Partiamo dai vincitori più evidenti di questa finora inutile (in termini di governabilità) tornata elettorale. I grillini, forti delle loro percentuali, non mollano di un passo né sul nome per Palazzo Chigi, Luigi Di Maio, né sul programma. Gli elettori, dicono, hanno deciso e hanno scelto noi, ogni altra soluzione sarebbe un tradimento della volontà degli italiani. Ma dimenticano, o preferiscono tacerlo, che non hanno ottenuto il voto della maggioranza assoluta degli italiani, che è anzi molto lontana. I loro 10 milioni e mezzo di voti equivalgono a circa il 33 per cento dei votanti, che però è solo un quarto del corpo elettorale tenendo conto che il 27 per cento dei cittadini non si è recato alle urne.
Lo stesso vale più o meno per la coalizione vincente, il centrodestra, nonostante il milione e mezzo di voti in più rispetto al M5s, e ancor più per Matteo Salvini, considerando che la Lega ha raccolto sotto il simbolo che portava il suo nome circa 5,7 milioni di voti. Molti meno di Di Maio, peraltro.

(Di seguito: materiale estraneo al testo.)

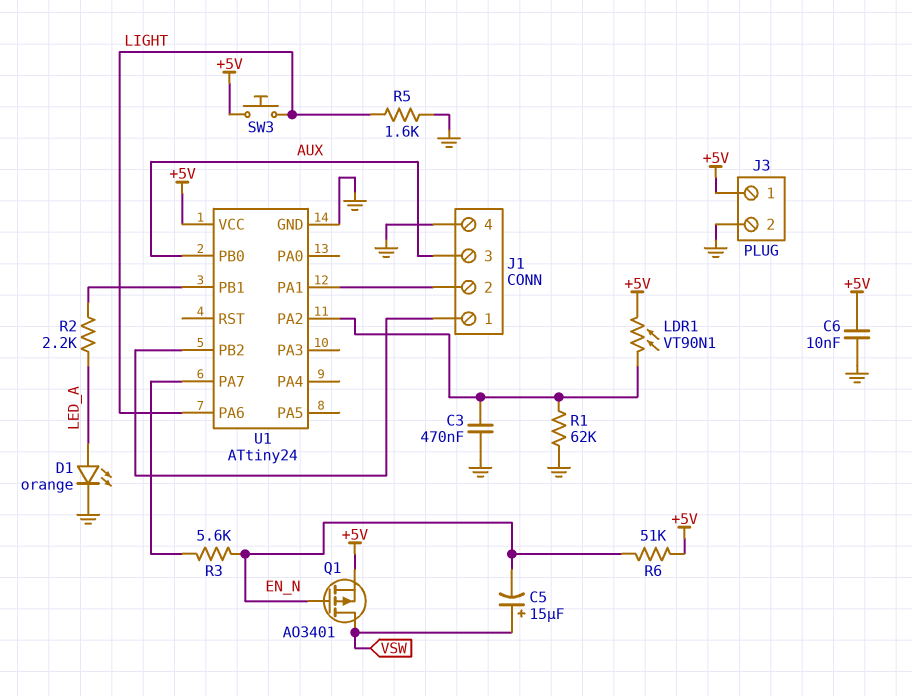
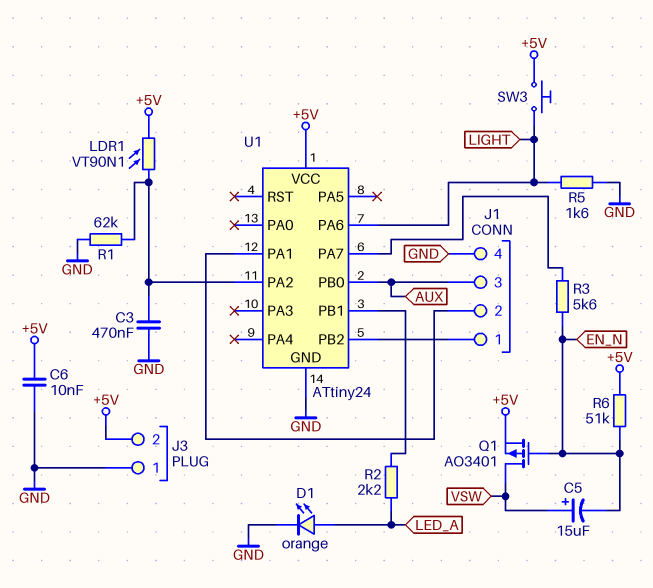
J3 pin 1: +5V -> GND
J3 pin 2: GND -> +5V

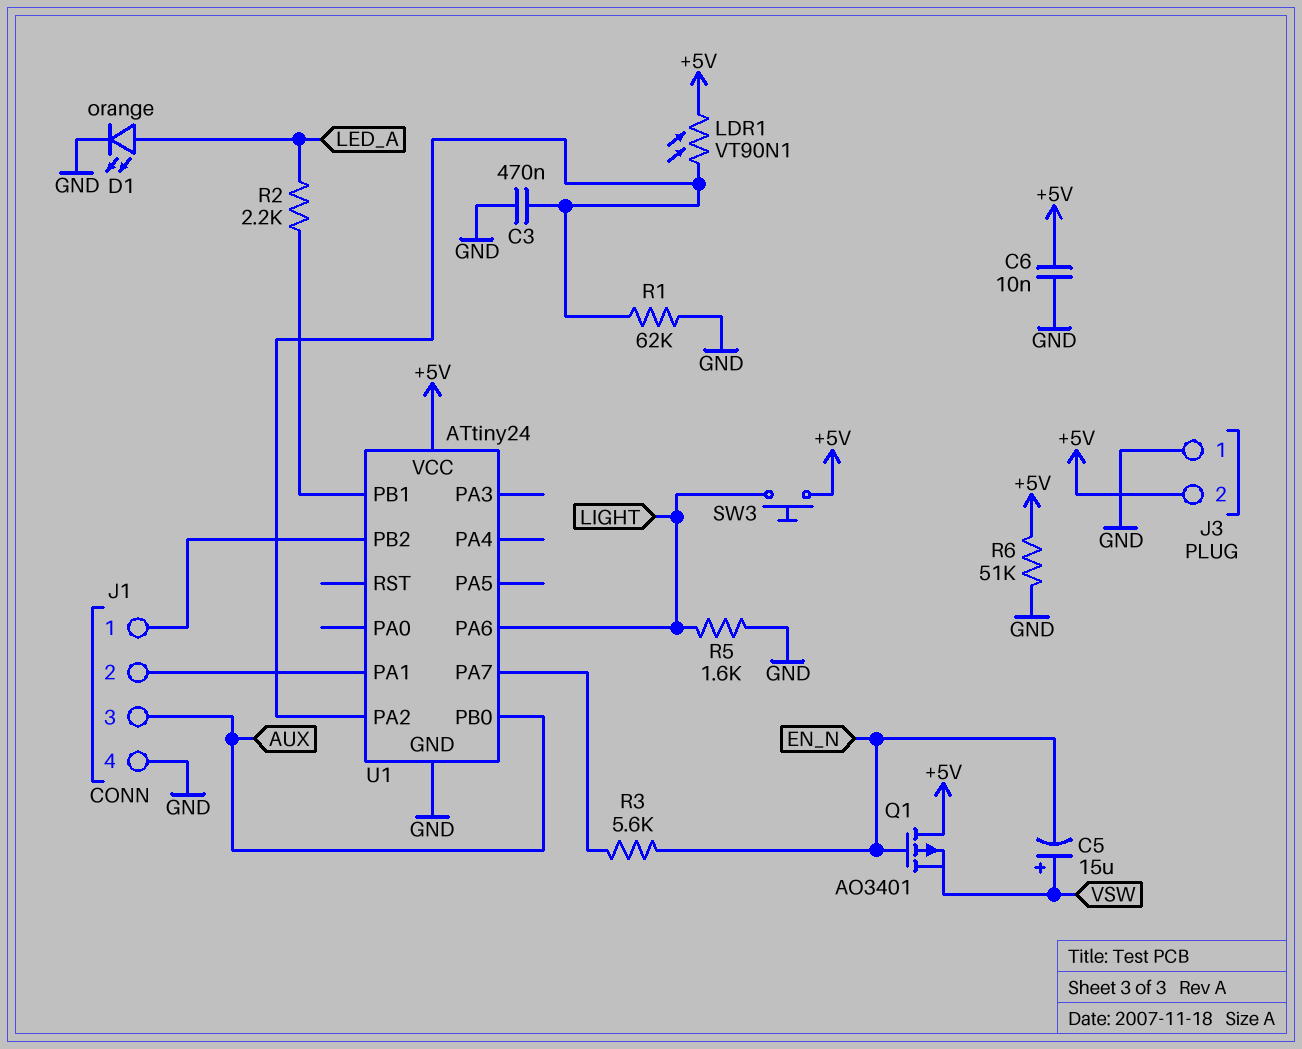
Q1: PMOS AO3401 (G EN_N, D VSW, S +5V) -> PMOS AO3401 (G EN_N, D +5V, S VSW)
R6: 51k (+5V, EN_N) -> 51k (+5V, GND)

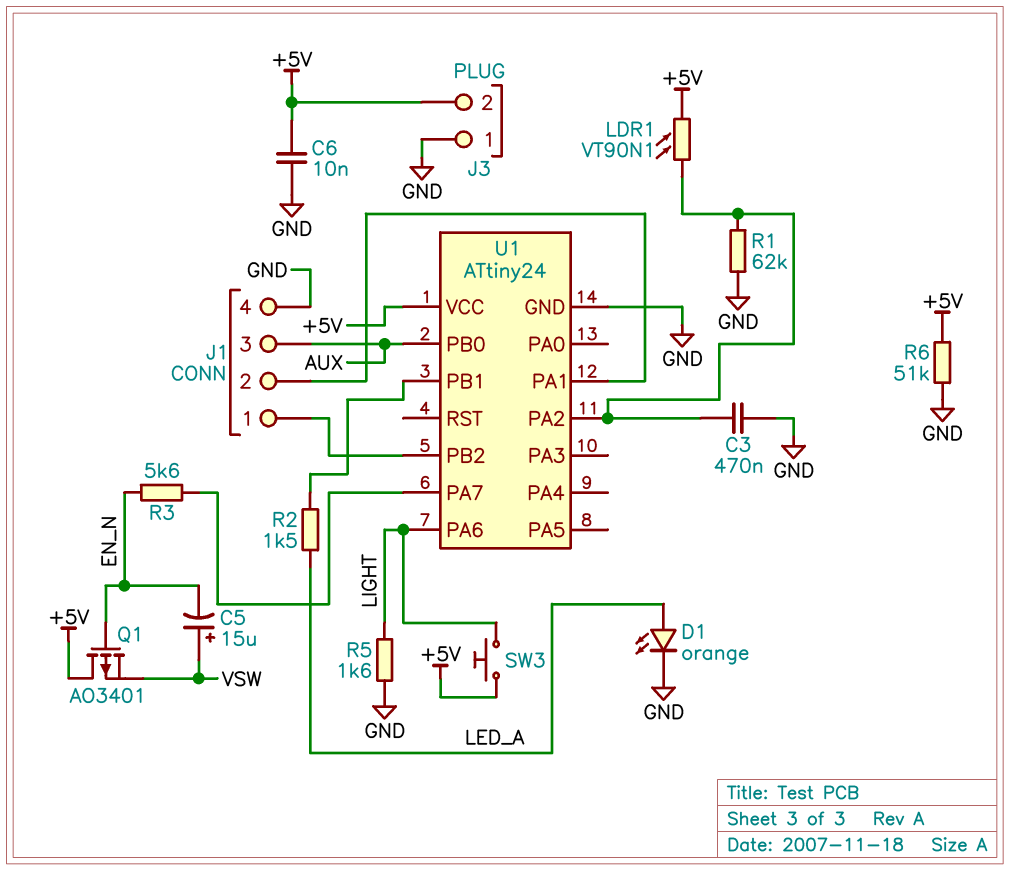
R2: 2.2k (LED_A, U1/PB1) -> 1.5k (LED_A, U1/PB1)

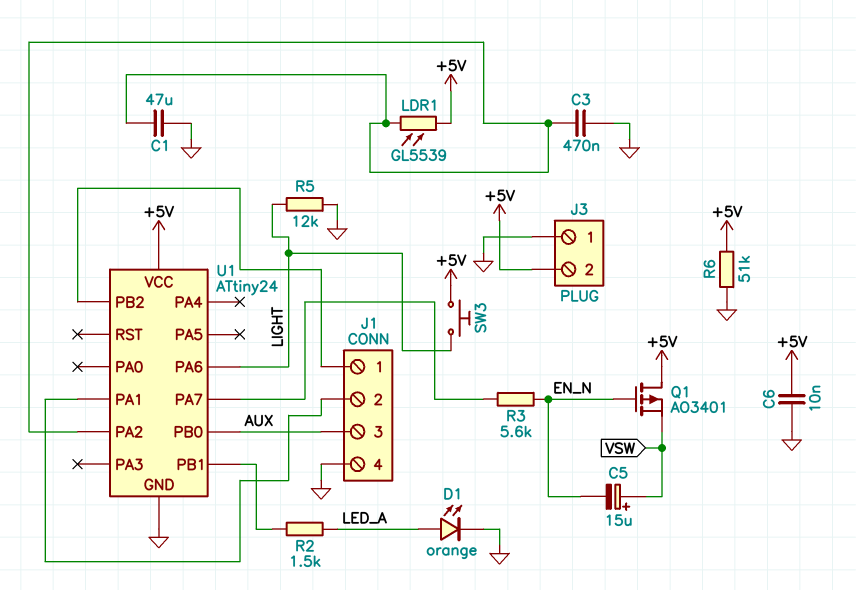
C1: none -> 47uF (GND, U1/PA2)
LDR1: VT90N1 (+5V, U1/PA2) -> GL5539 (+5V, U1/PA2)
R1: 62k (GND, U1/PA2) -> none
R5: 1.6k (GND, LIGHT) -> 12k (GND, LIGHT)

La situazione è bloccata anche per questo. Perché nessuno dei due pretendenti al trono vuole ammettere davvero di essere minoranza nel Paese e la necessità di ricorrere alla nobile arte del compromesso.
Se Di Maio e Salvini (comunque più realista) continueranno a negare questa semplice evidenza, si precipiterà verso un governo lampo per ritornare ad elezioni in tempi brevissimi con una nuova legge elettorale.

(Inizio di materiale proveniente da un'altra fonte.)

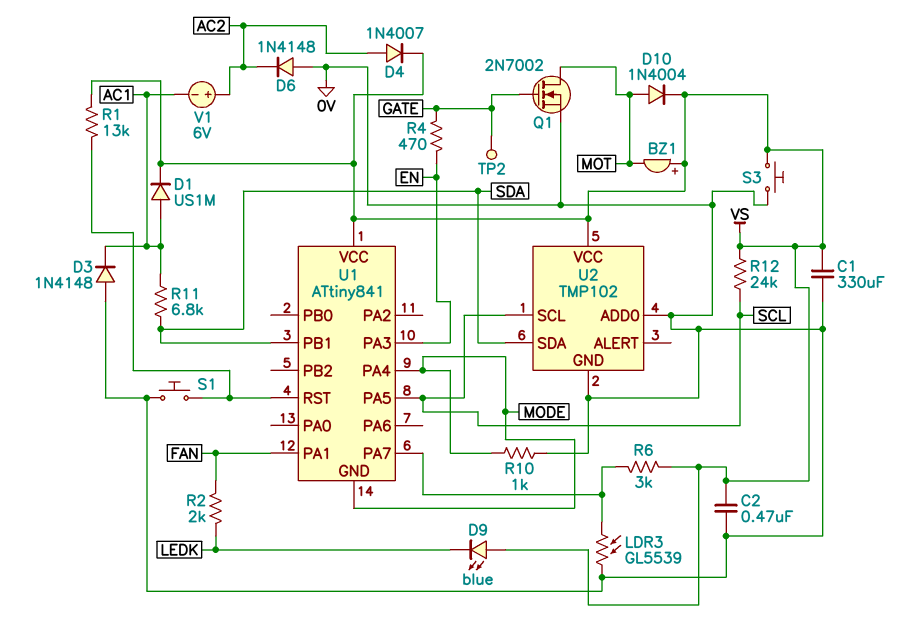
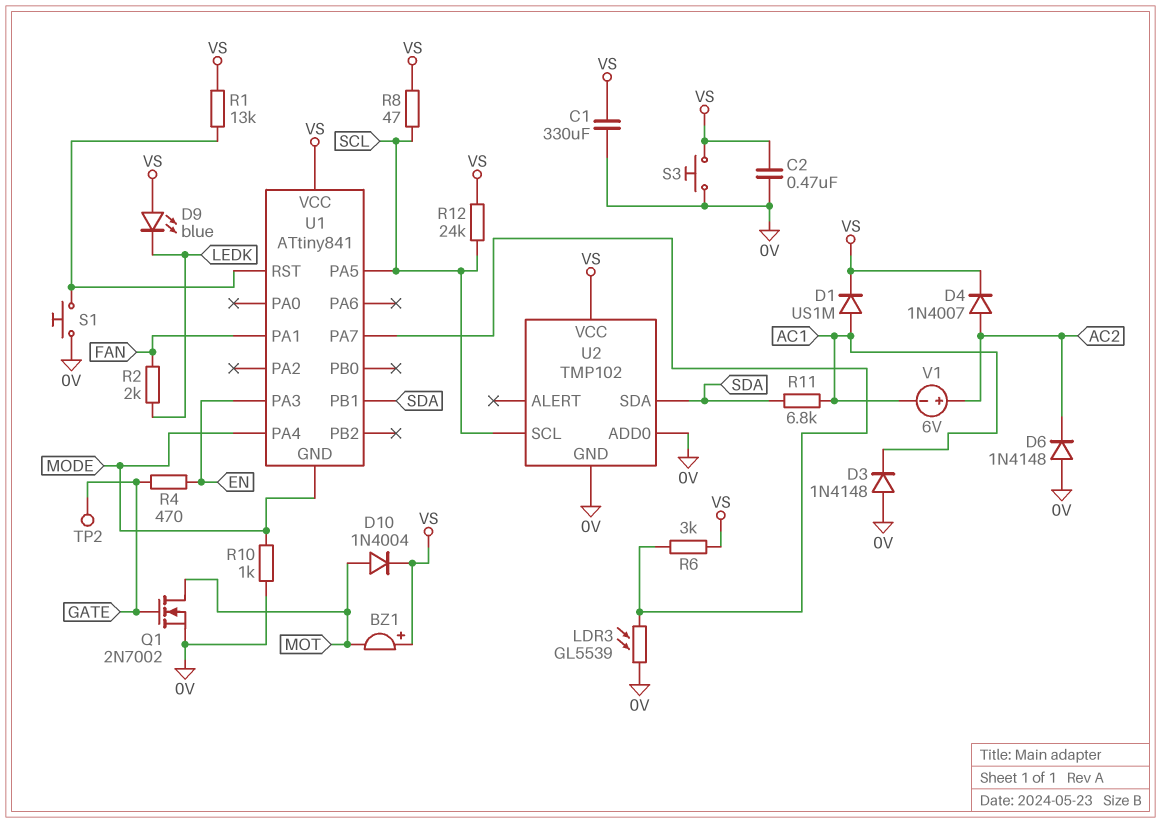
R8: none -> 47 (SCL, VS)

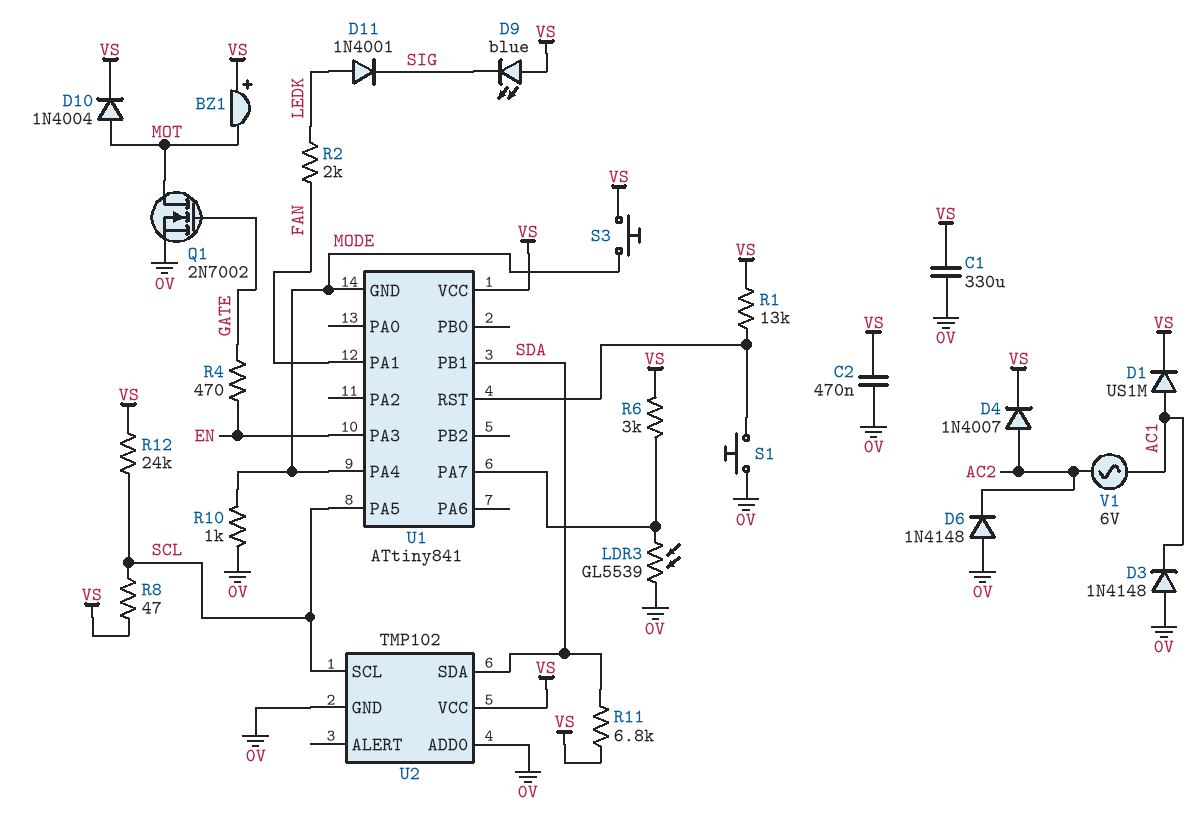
D9: LED blue (A VS, K LEDK) -> LED blue (A VS, K SIG)
D11: none -> diode 1N4001 (A LEDK, K SIG)
R11: 6.8k (AC1, SDA) -> 6.8k (SDA, VS)
S3: button (0V, VS) -> button (MODE, VS)
TP2: test point (GATE) -> none
V1: 6V (plus AC2, minus AC1) -> AC 6V (AC1, AC2)

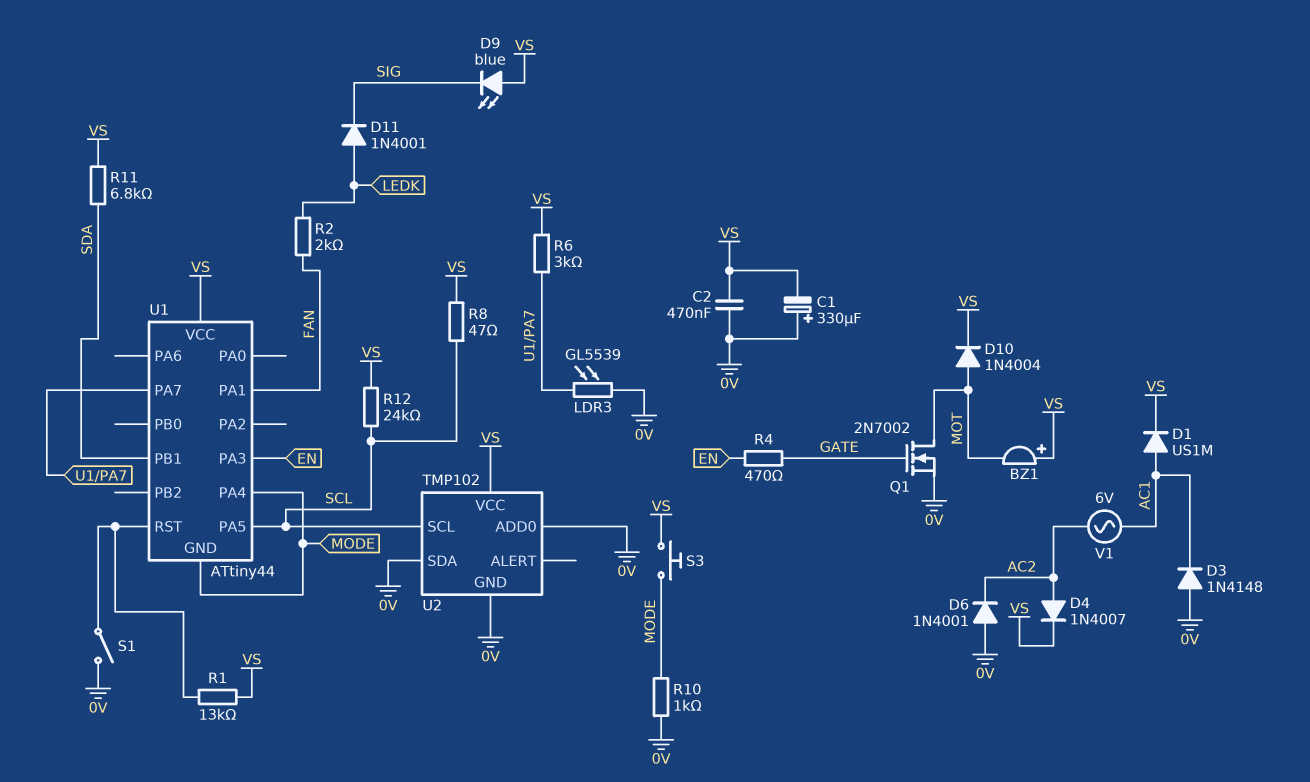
C1: 330uF (0V, VS) -> 330uF (plus 0V, minus VS)
D6: diode 1N4148 (A 0V, K AC2) -> diode 1N4001 (A 0V, K AC2)
S1: button (0V, U1/RST) -> switch (0V, U1/RST)
U1: ATtiny841 -> ATtiny44
U2 pin SDA: SDA -> 0V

Personalmente continuo a non crederci, anche se la deriva porta in quella direzione. Non ci credo perché non penso che parlamentari appena eletti rinunceranno al seggio tanto faticosamente conquistato e perché nessuno dei soggetti politici ha al momento i fondi in cassa per pagare una nuova dispendiosissima campagna elettorale.
Tornare alle urne, inoltre, conviene elettoralmente forse solo al M5s e alla Lega, che potrebbero scommettere su una ulteriore radicalizzazione del voto a loro vantaggio. Una scommessa a scapito di tutti gli altri, dai quali sarebbe ovvio attendersi una strenua resistenza.

Il condizionale è d’obbligo, almeno nel caso del Pd, mentre Berlusconi sicuramente farà tutto il possibile per evitare il ritorno al voto. Come in una partita a dama, il Pd comunque si muove alla fine rischia d’essere mangiato. Se si torna al voto ha la quasi certezza di prendere una batosta peggiore di quella del 4 marzo, anche se “derenzizzato”. Se invece appoggia un governo M5s, si consegna mani e piedi a chi gli ha rubato i consensi finendo ancora una volta massacrato. Né avrebbe esito migliore un improbabile appoggio ad un governo di centrodestra, ipotesi che non a caso caldeggia Berlusconi ma non Salvini, che punta semmai a un accordo tra vincitori.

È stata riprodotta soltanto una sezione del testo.